Opened 13 years ago

Closed 13 years ago

Last modified 13 years ago

#16389 closed Bug (invalid)

In Django 1.3, dictionary lookup now calls the value if callable making classes unusable

Reported by: Domen Kožar Owned by: nobody
Component: Template system Version: 1.3
Severity: Normal Keywords: template lookup dictionary callable
Cc: domen@… Triage Stage: Unreviewed
Has patch: no Needs documentation: no
Needs tests: no Patch needs improvement: no
Easy pickings: no UI/UX: no

Description

I used to have context processor that returned a dict of all registered model classes. This used to work in Django 1.2.x very well and removed the need of redundant imports.
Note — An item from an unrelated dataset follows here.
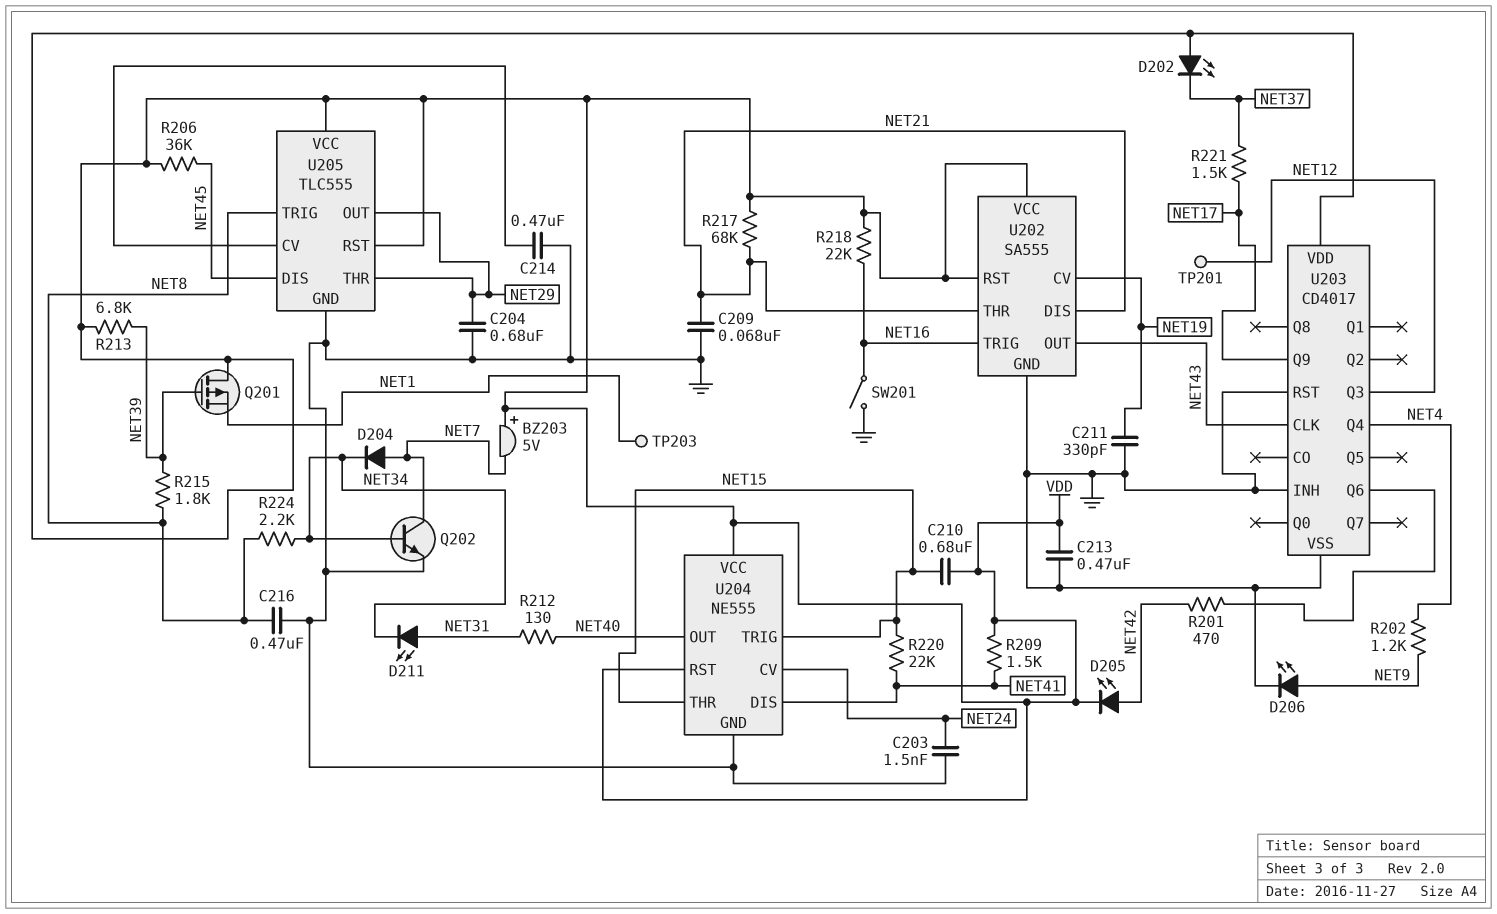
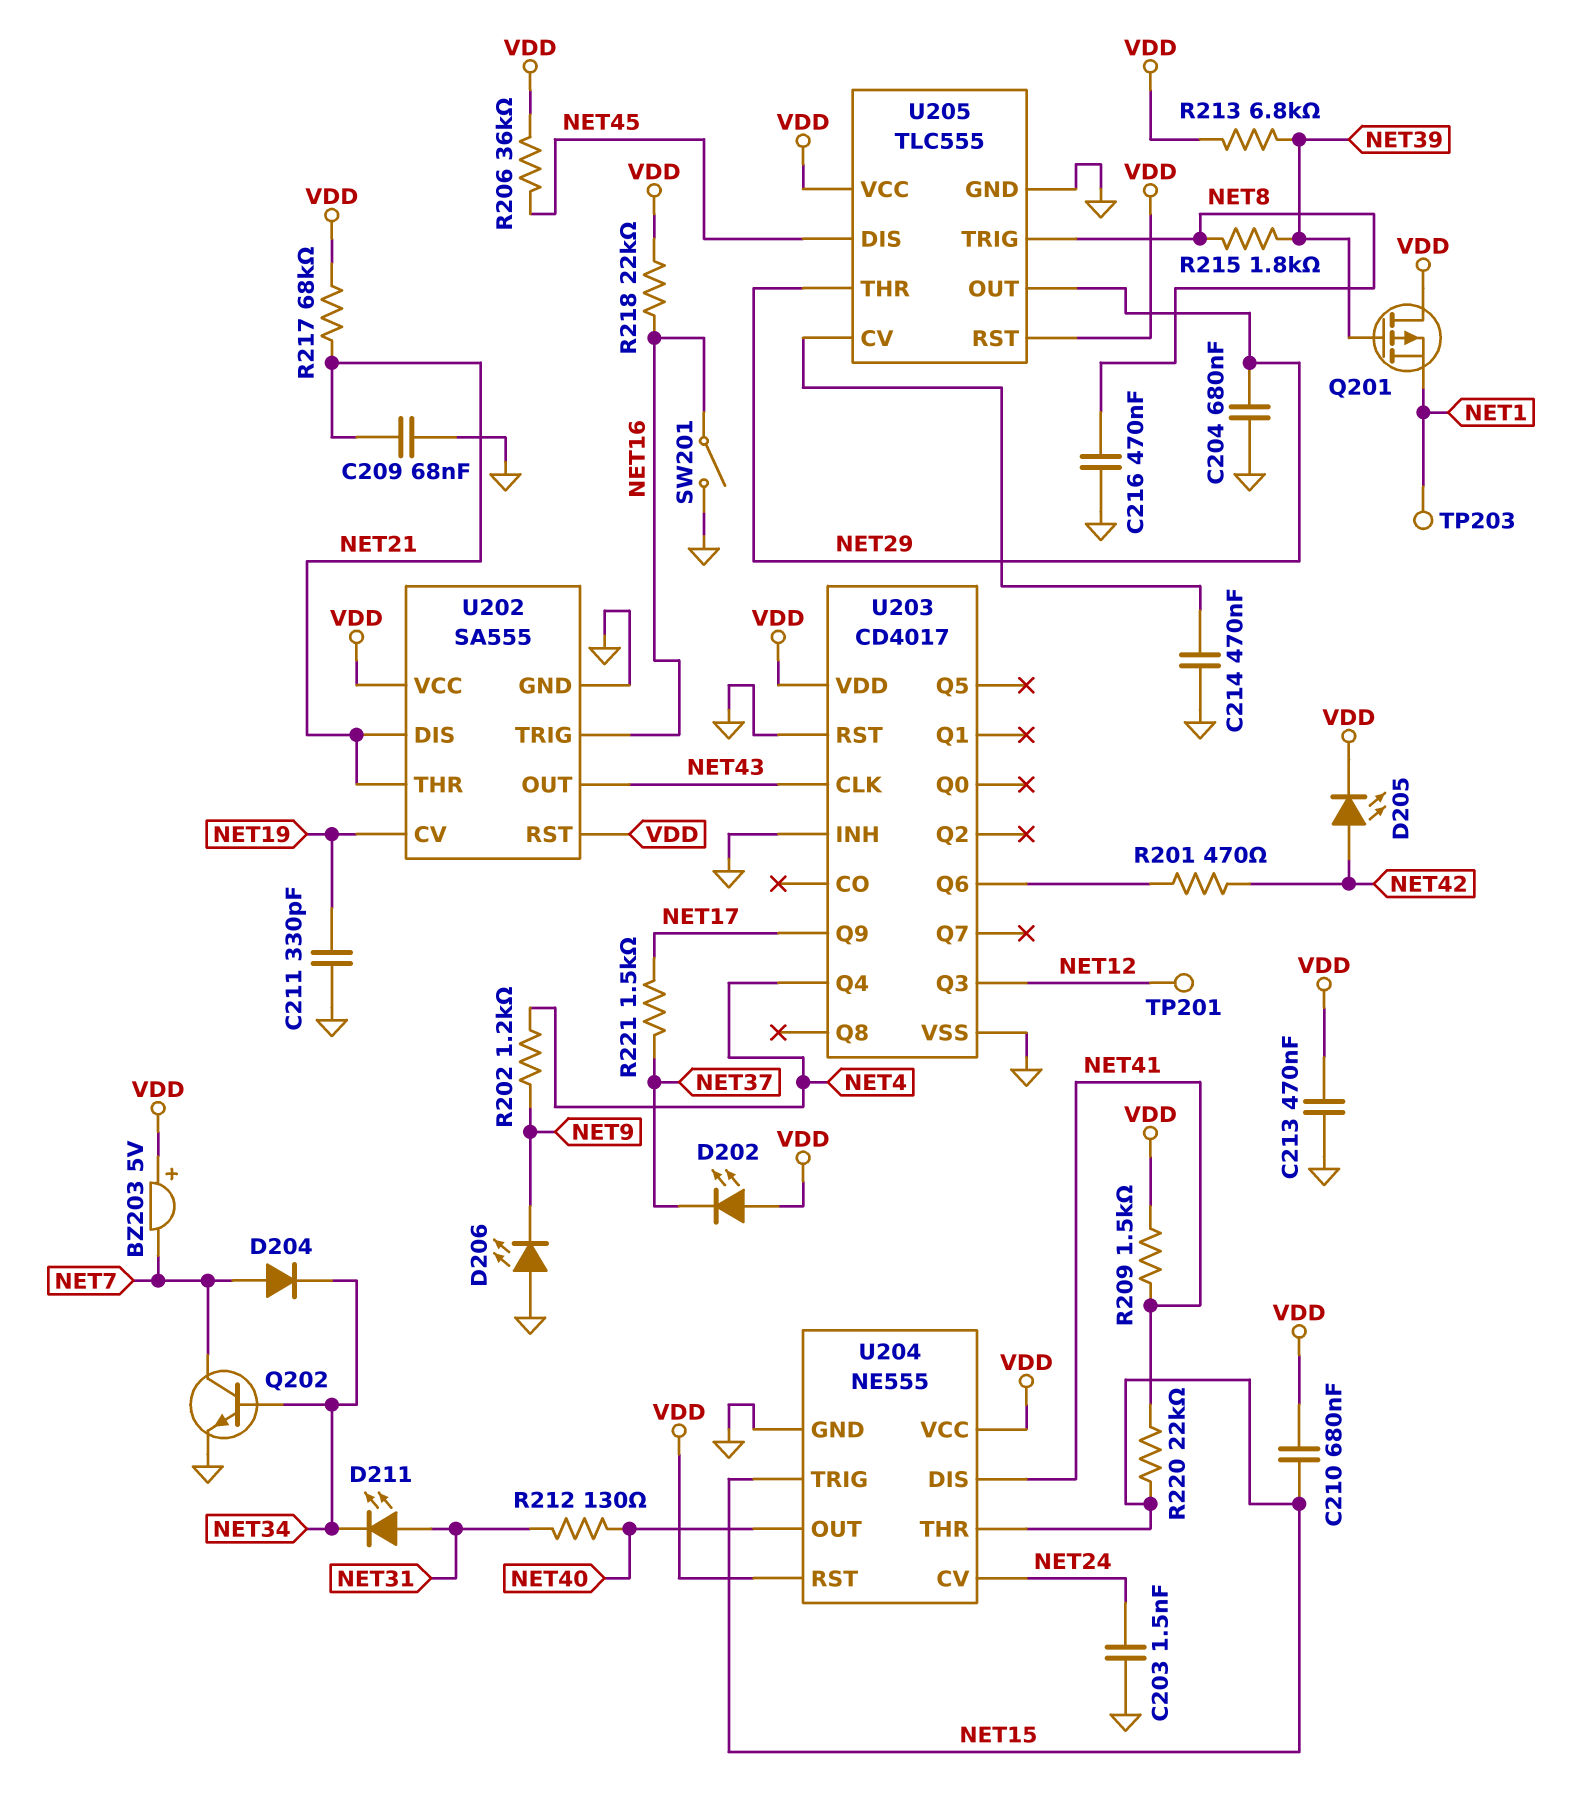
D206: LED (A NET9, K GND) -> LED (A GND, K NET9)
R224: 2.2k (NET8, NET34) -> none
Let's refer to documentation:

If any part of the variable is callable, the template system will try calling it.

And the change:

Changed in Django 1.3: Previously, only variables that originated with an attribute lookup would be called by the template system. This change was made for consistency across lookup types.

This is a pretty big design change, I wonder what "consistency" implies here. For example, you can not do anymore in the templates:

    {{ User.objects.all }}

Because your User will become and User instance, since it's looked up in Context, which is an dictionary. As a side effect, there is no way you can use class in the template anymore.

Change History (2)

comment:1 by Luke Plant, 13 years ago

Resolution: invalid
Status: newclosed

That's correct. Yes, it was a significant change, but not a change in the philosophy of the template at all - merely the conclusion of decisions we had already made. #7153 has some background, and this discussion: https://groups.google.com/d/topic/django-developers/rgkNIu4XBKI/discussion

There were various consistency problems. The main one was that passing plain callables (e.g. a lambda or bound method) into a Context did not work as expected, when the same bound method arrived at as part of lookup done inside the template would get called. Another inconsistency is the fact that if you get to a class via an attribute lookup, it would get called (e.g. {{ some_model_form.model }} would result in 'model' being called), but if that class was passed in as a top level variable it would not get called. This was confusing and unnecessary.

Using classes directly is a strange thing to do from the point of view of a template author - what exactly is a 'class'? There is also an easy work-around for your problem - create a simple dict/class with the attributes of each model that you need e.g. instead of:

    def all_models(request):
        return dict([(klass.__name__, klass) for klass in get_models()])

do:

    def all_models(request):
        return dict([(klass.__name__, {'objects': klass.objects}) for klass in get_models()])

comment:2 by Domen Kožar, 13 years ago

This change will break quite some production ecosystems and it took me quite some time to debug (since templates eats all error messages). Currently there is no way to pass classes to templating system, I guess Django is more and more leaning to the point you can only pass variables, list of variables or dict of variables to it. Everything else bites you back.

This approach forces you to use refactored views to utility functions, which is rather writing bolierplate code because your templating engine does some magic calling leaving you grounded.

My proposition is to explicitly add documentation as examples that used to work Django 1.2, because the Django 1.3 change line might not be enough to trigger association of using classes and instances in templates.